A variable declared with the keyword "static" instead of "new" operates in the same way a global does (it is created only once) but the variable is still local to the function; this means it generates much easier to read code, while drastically improving speed.
For Loop Comparisons
A common mistake is to write code like this:
new string[256] = "something long" for (new i=0; i<strlen(string); i++) //...code
This plays off a similar principle from before: cache results. The compiler will actually recompute your string length on each iteration of the loop. This will have even worse effects if your string changes mid-loop. A more sensible method is:
new string[256] = "something long" new len = strlen(string) for (new i=0; i<len; i++) //...code
Tips and Tricks
Lookup Tables
Precompute what can be precomputed. For example, say you have a mapping of weapon indices to names:
if (weapon == CSW_AK47) copy(name, len, "weapon_ak47")
Ignoring the fact that we have get_weapon_name in AMX Mod X, this is inefficient.
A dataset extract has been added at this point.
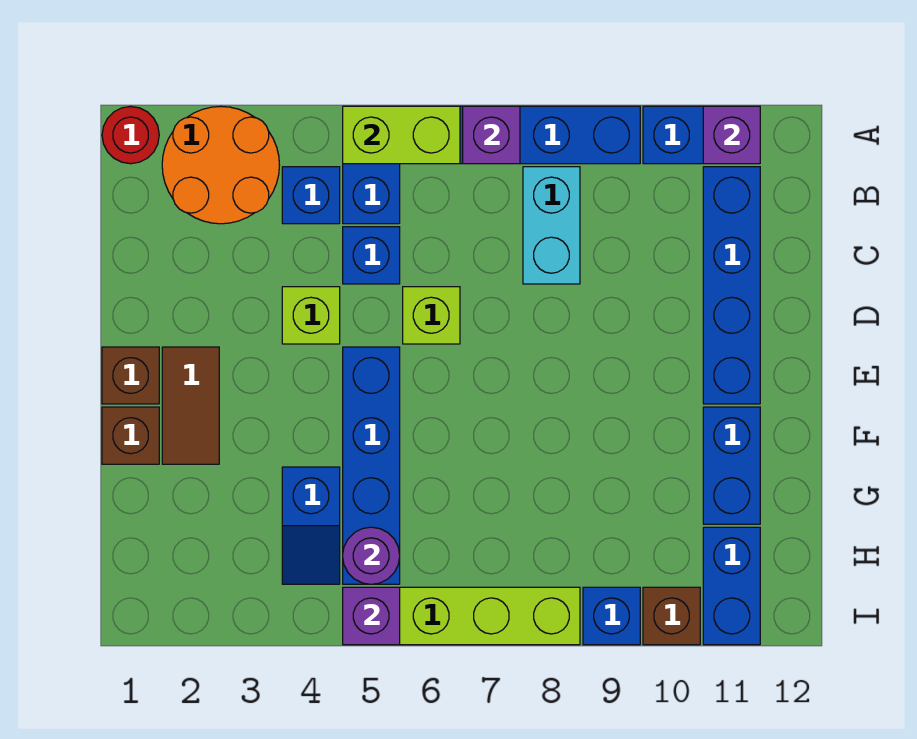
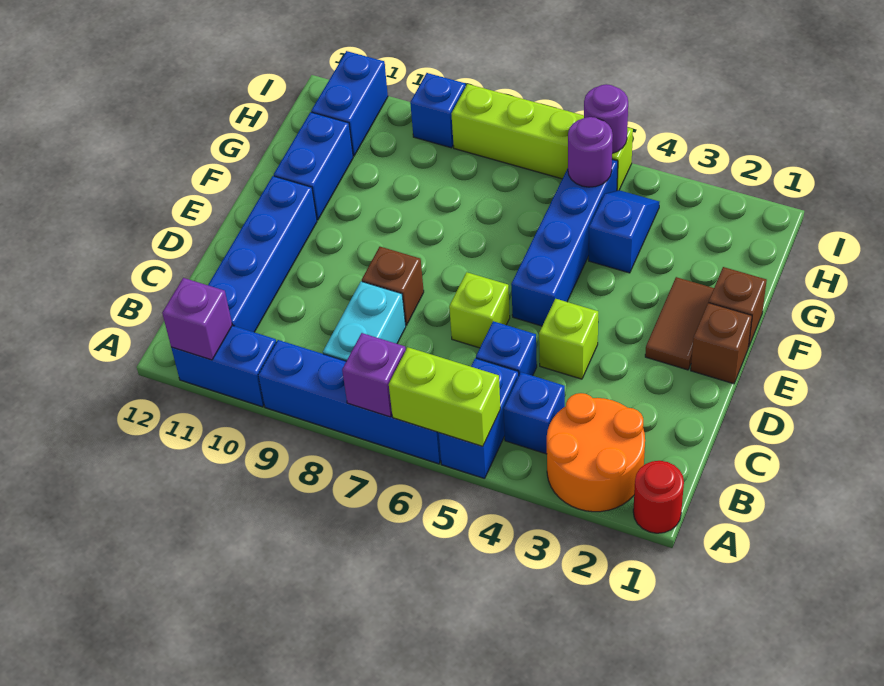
purple brick I5 level 2 -> purple round brick I5 level 2
brown brick I10 level 1 -> brown brick D8 level 1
We could precompute this result in a table:
new g_WeaponNamesTable[TOTAL_WEAPONS] = { //..0 to CSW_AK47-1 "weapon_ak47", //..CSW_AK47+1 to TOTAL_WEAPONS-1 };
Perfect Hashing
- TODO: explain this
Local Strings
The Pawn compiler does not optimize the DATA section, which stores all hardcoded strings and global arrays. If you reference the same hardcoded string 500 times in your plugin, it will appear 500 different times. If this seems bad enough, it actually does this with all strings. For example, the empty string ("") appears everywhere in the include files, usually used as a default parameter to many natives. This too is copied into the data section for each unique reference.
For example:
set_cvar_string("amx_gaben", get_cvar_string("amx_gaben") + 1)
This will create two copies of "amx_gaben" in the DATA section. While this doesn't really hurt, it does increase the size of your plugin.
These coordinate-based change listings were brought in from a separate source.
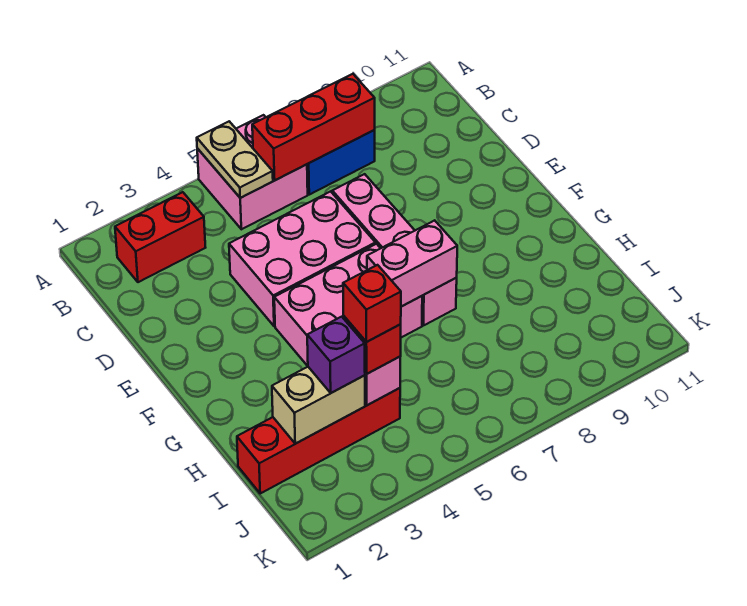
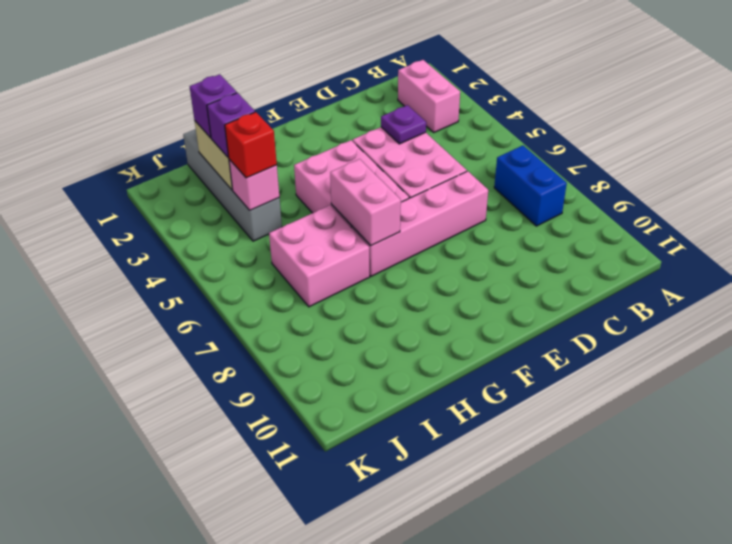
pink brick A5:B6 level 1 -> pink brick H6:I7 level 1
tan plate A5:B5 level 2 -> none
red brick B2:B3 level 1 -> pink brick B2:B3 level 1
red brick B6:B8 level 2 -> none
none -> purple plate D4 level 2
red brick I1:I4 level 1 -> grey brick I1:I4 level 1
none -> purple brick I2 level 3
red brick I4 level 4 -> none

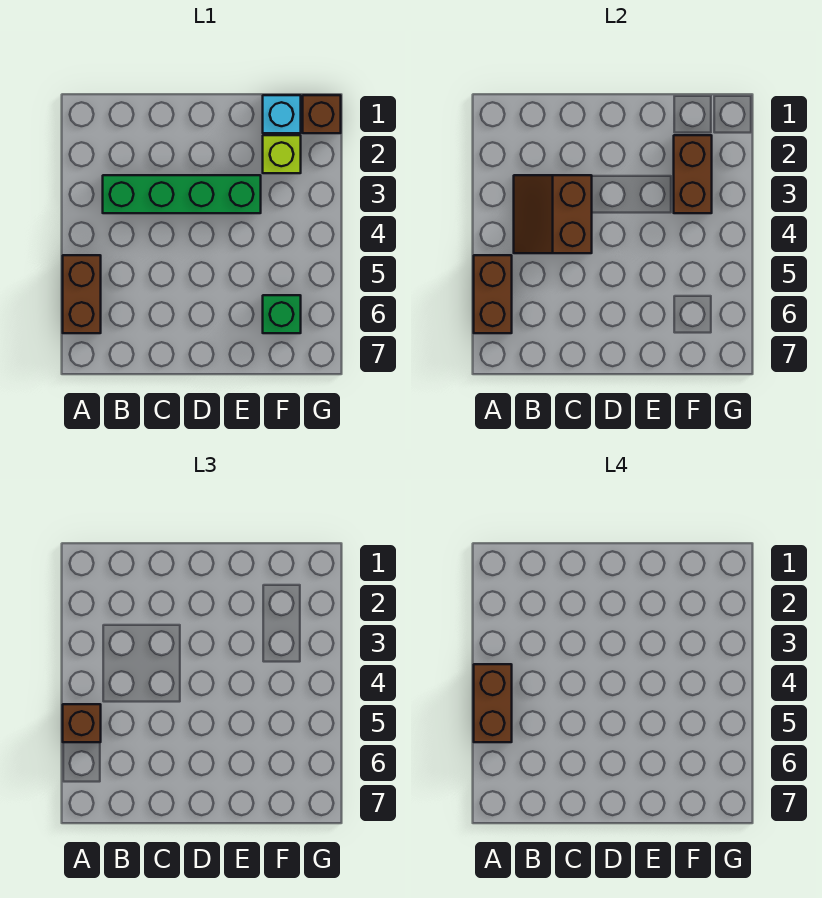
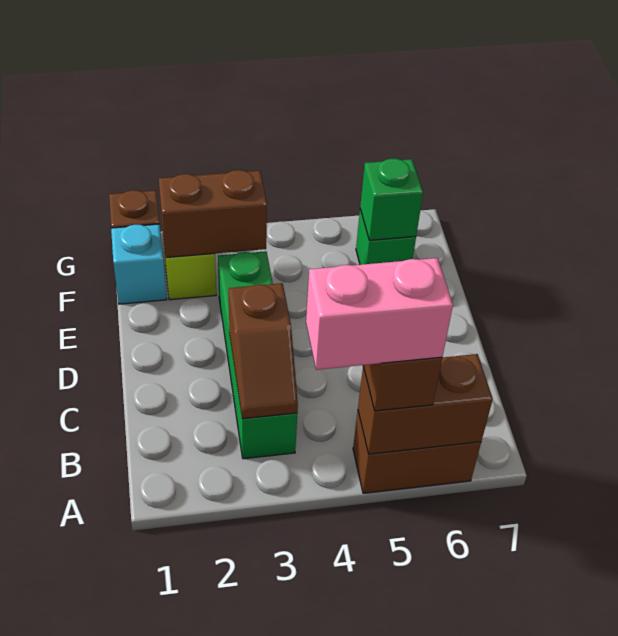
brown brick A4:A5 level 4 -> pink brick A4:A5 level 4
brown slope B3:C4 level 2 top C -> brown slope B3:C3 level 2 top C
none -> green brick F6 level 2

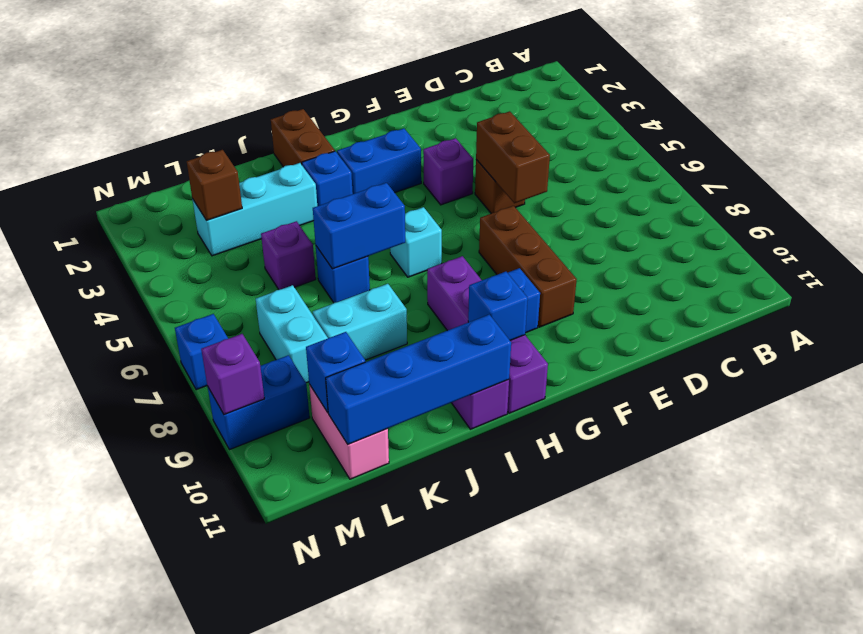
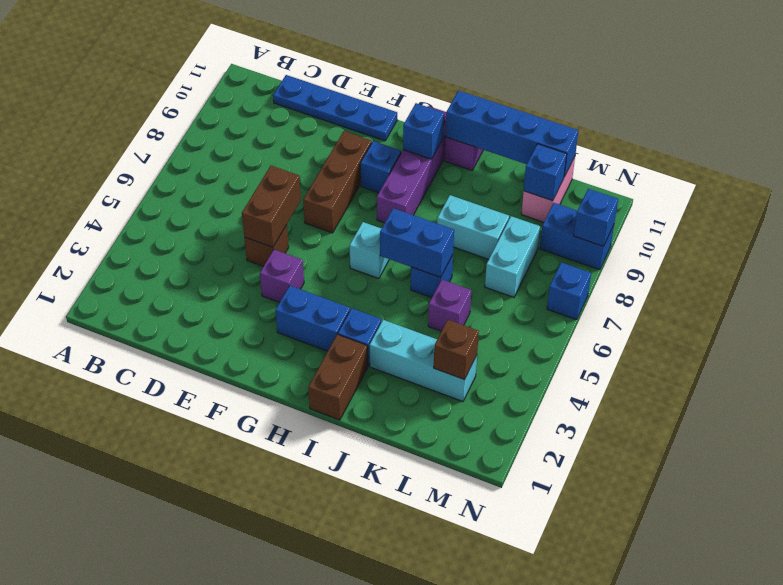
none -> blue plate C11:F11 level 1
purple brick N9 level 2 -> blue brick N9 level 2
Similarly, this has the same problem:
#define AMX_GABEN "amx_gaben" set_cvar_string(AMX_GABEN, get_cvar_string(AMX_GABEN) + 1)
The only way to avoid this mess is to use global variables. As stated earlier, they're basically free storage.
new AMX_GABEN[] = "amx_gaben" set_cvar_string(AMX_GABEN, get_cvar_string(AMX_GABEN) + 1)
Again, while not necessary, this will reduce your plugin's size in memory and on disk. If you're already using defines, you can make this switch easily.
Note: Be careful that if you use this global array method, you do not allow the array to be modified.